Osteoporosis Drugs for CKD Patients—Jury’s Still Out

Currently available data cannot establish the safety and efficacy of osteoporosis medications for patients with chronic kidney disease (CKD), concludes a meta-analysis in Annals of Internal Medicine.

A systematic review identified 13 randomized trials, including a total of 9850 patients, evaluating the clinical benefits and safety outcomes of osteoporosis medications in CKD patients. The medications studied were bisphosphonates, teriparatide, raloxifene, and denosumab. Outcomes of interest were bone mineral density (BMD), fractures, mortality, and adverse events. Kidney transplant recipients were enrolled in six trials, postmenopausal women with CKD in four, and patients with CKD stage 3 to 5 or on dialysis in three.

There was moderately strong evidence that bisphosphonates slow BMD loss of the lumbar spine in kidney transplant patients. However, the effects in the femoral neck and other areas were unclear. There were conflicting or insufficient data on the effects of bisphosphonates on BMD in CKD patients who had not received a transplant. Bisphosphonates’ effects on fracture risk and safety outcomes were unclear.

There was low strength of evidence that raloxifene prevents vertebral fractures, but not that it increased BMD. Evidence on the effectiveness of teriparatide and denosumab was weak, with some data suggesting an increased risk of adverse outcomes.

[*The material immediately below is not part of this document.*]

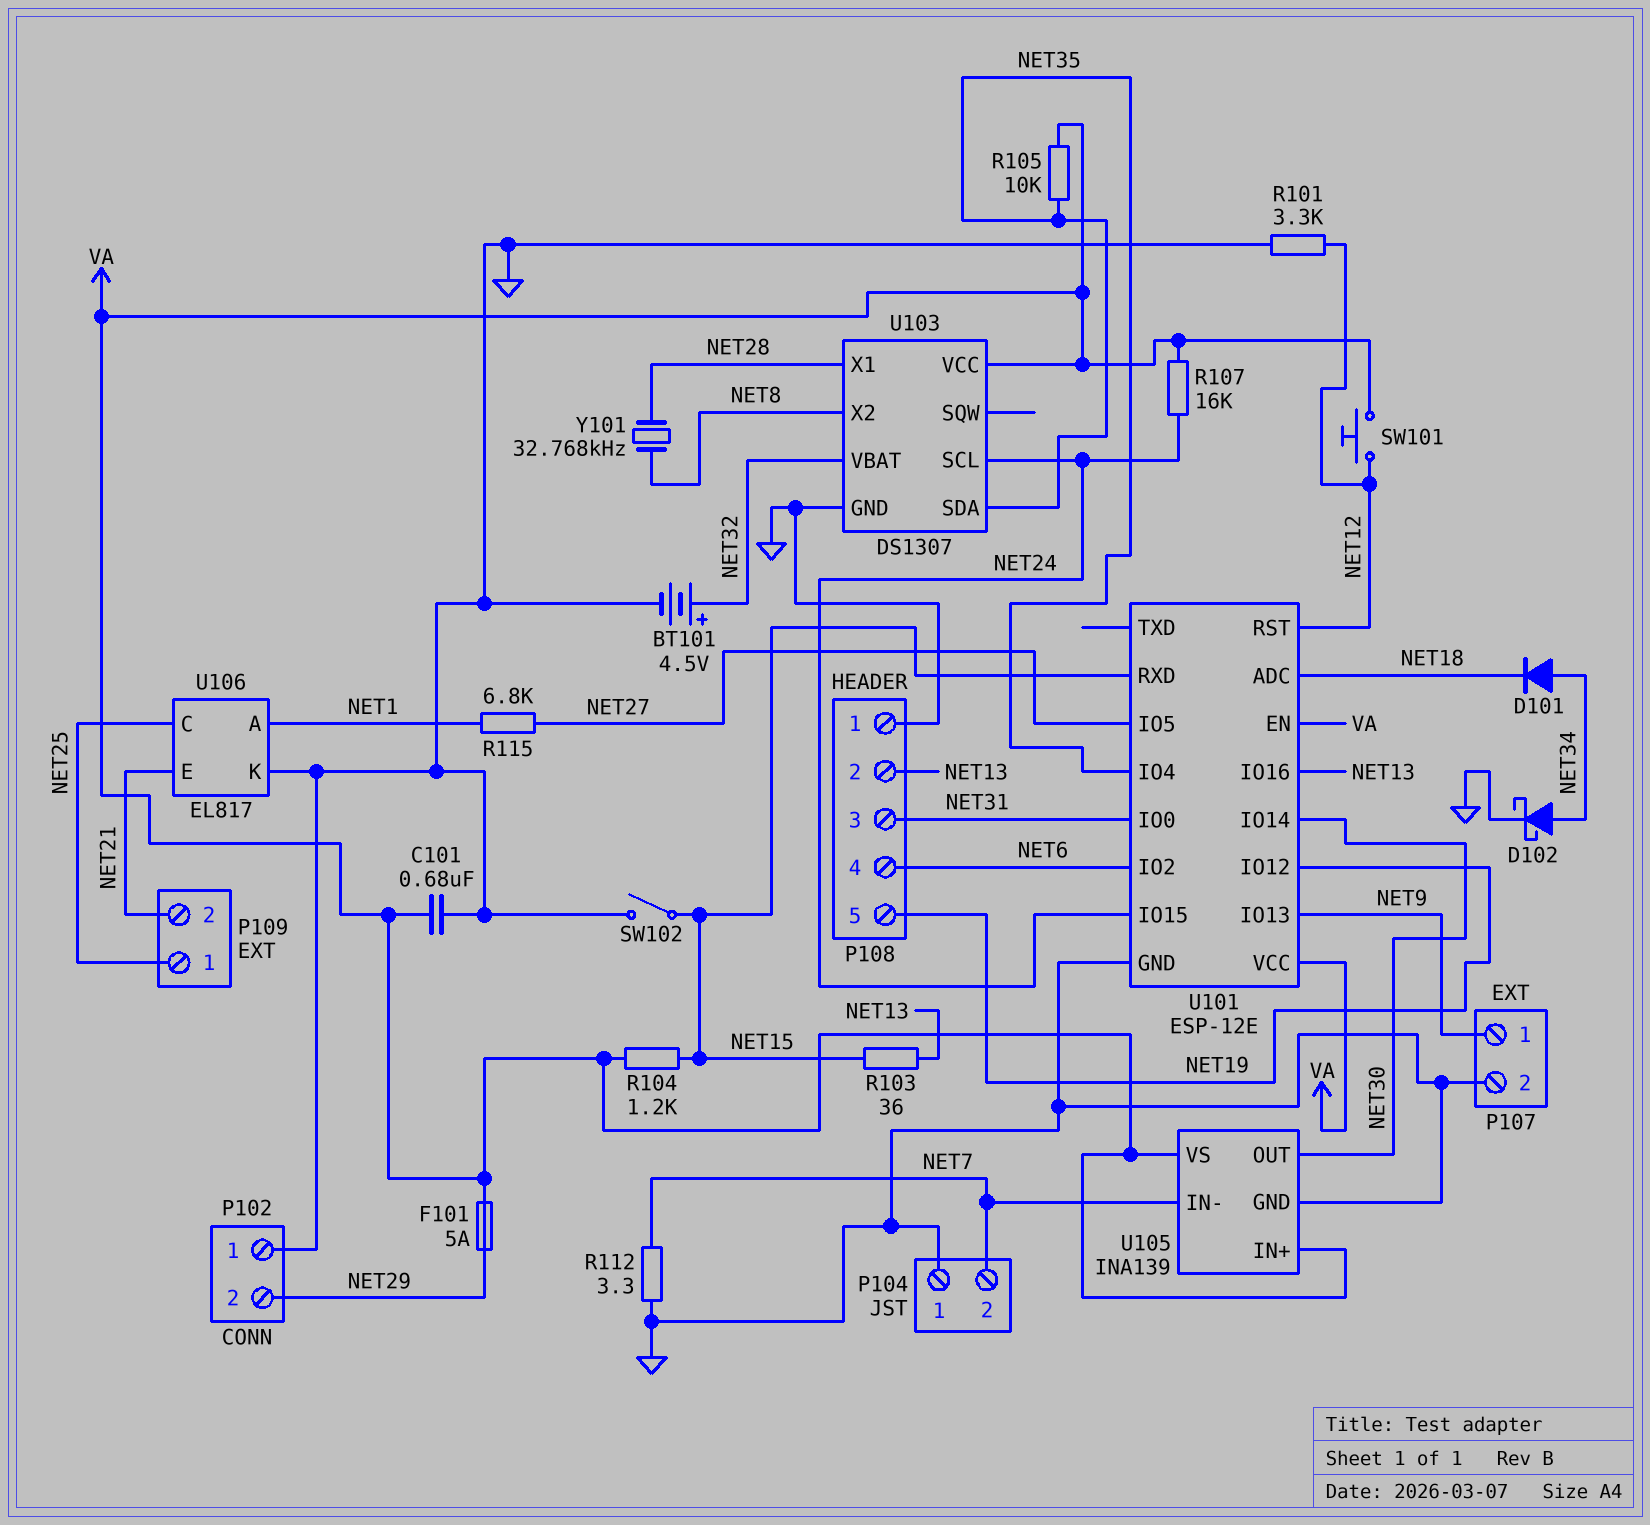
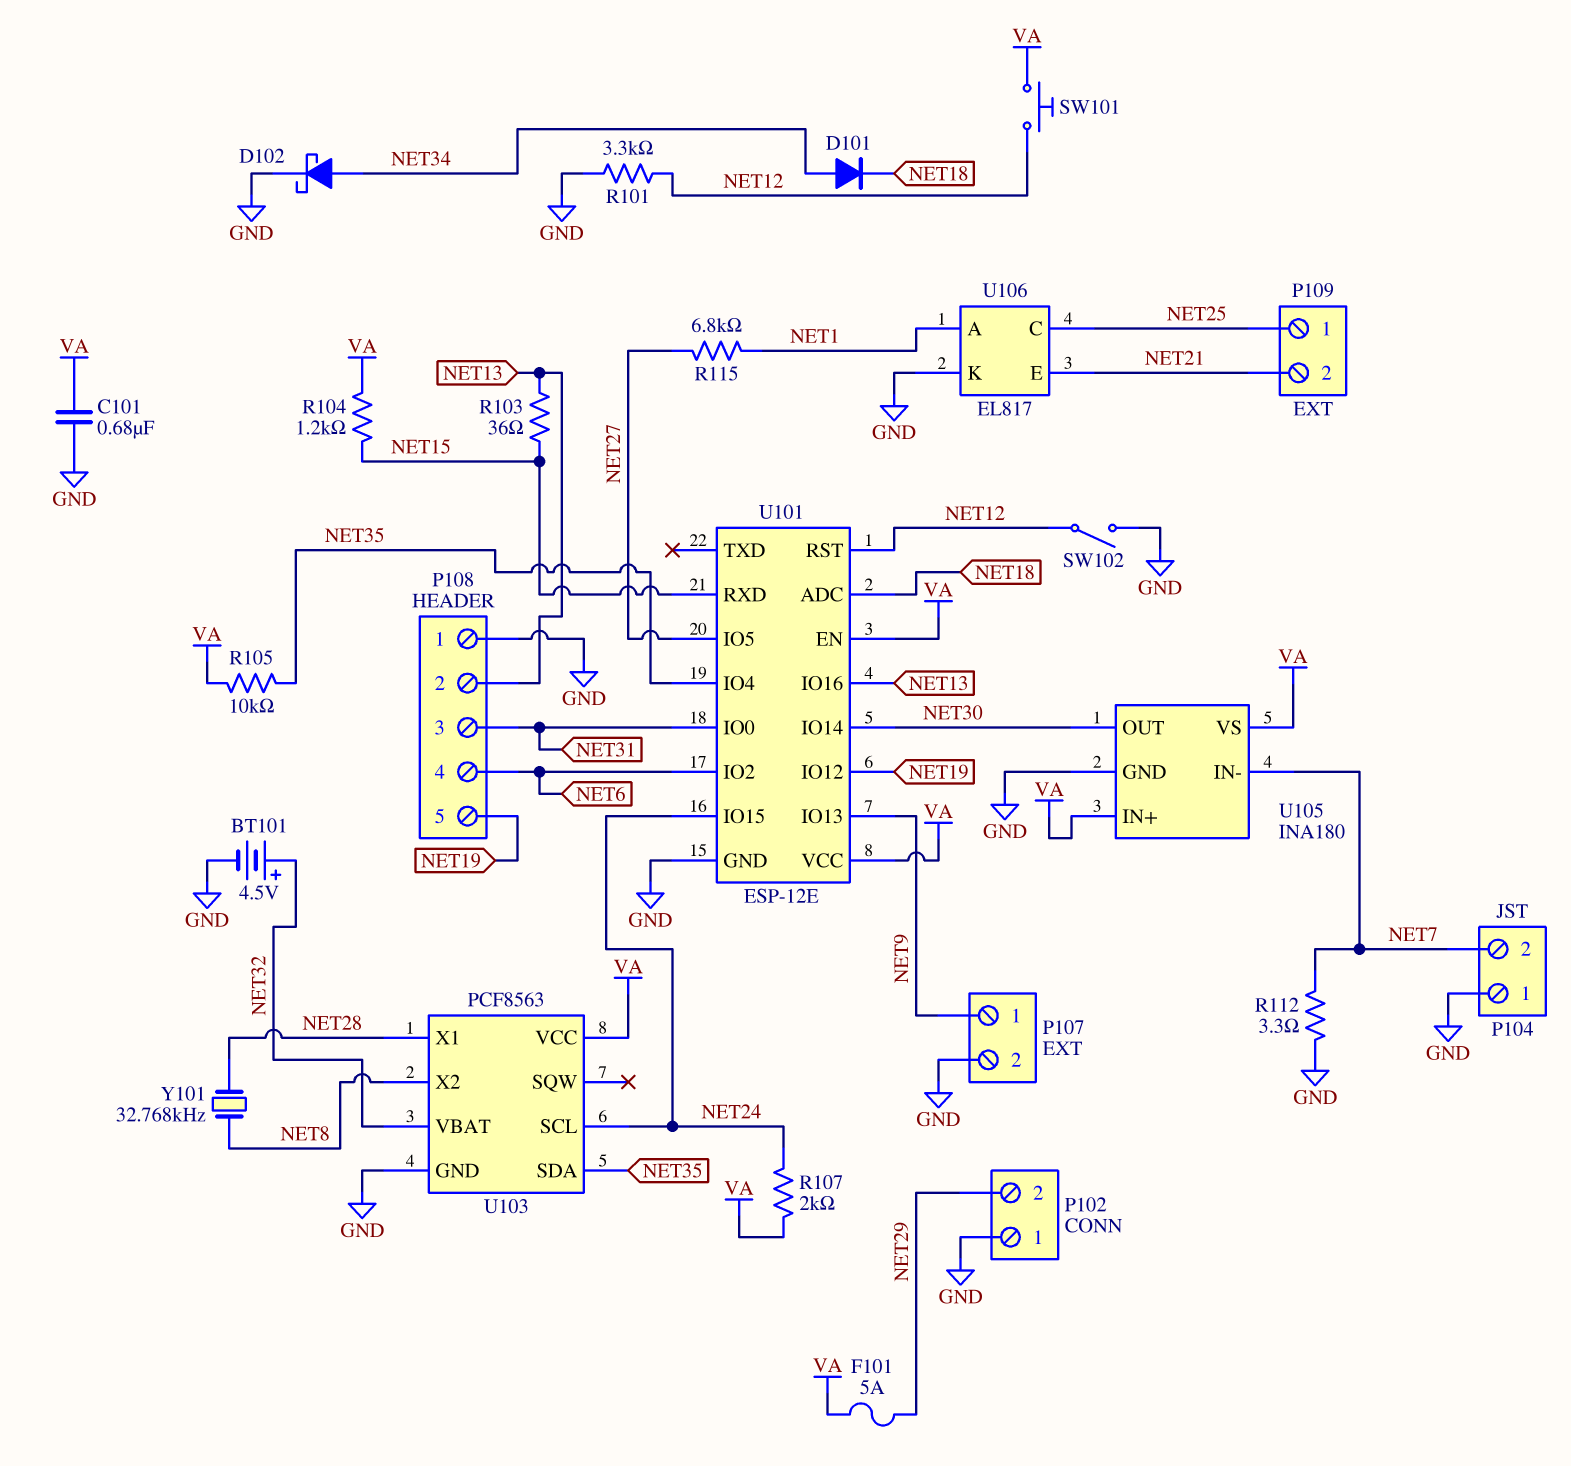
R107: 16k (NET24, VA) -> 2k (NET24, VA)
SW102: switch (GND, NET15) -> switch (GND, NET12)
U103: DS1307 -> PCF8563
U105: INA139 -> INA180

Bone weakening and fractures are potential complications of CKD, leading to recommendations for treatment with medications for osteoporosis. But the new review shows an overall weak body of evidence for the safety and effectiveness of osteoporosis medications across the spectrum of CKD. The authors discuss the need for further studies, especially in patients with CKD stage 3 to 5 [Wilson LM, et al. Benefits and harms of osteoporosis medications in patients with chronic kidney disease: a systematic review and meta-analysis. Ann Intern Med 2017; DOI: 10.7326/M16-2752].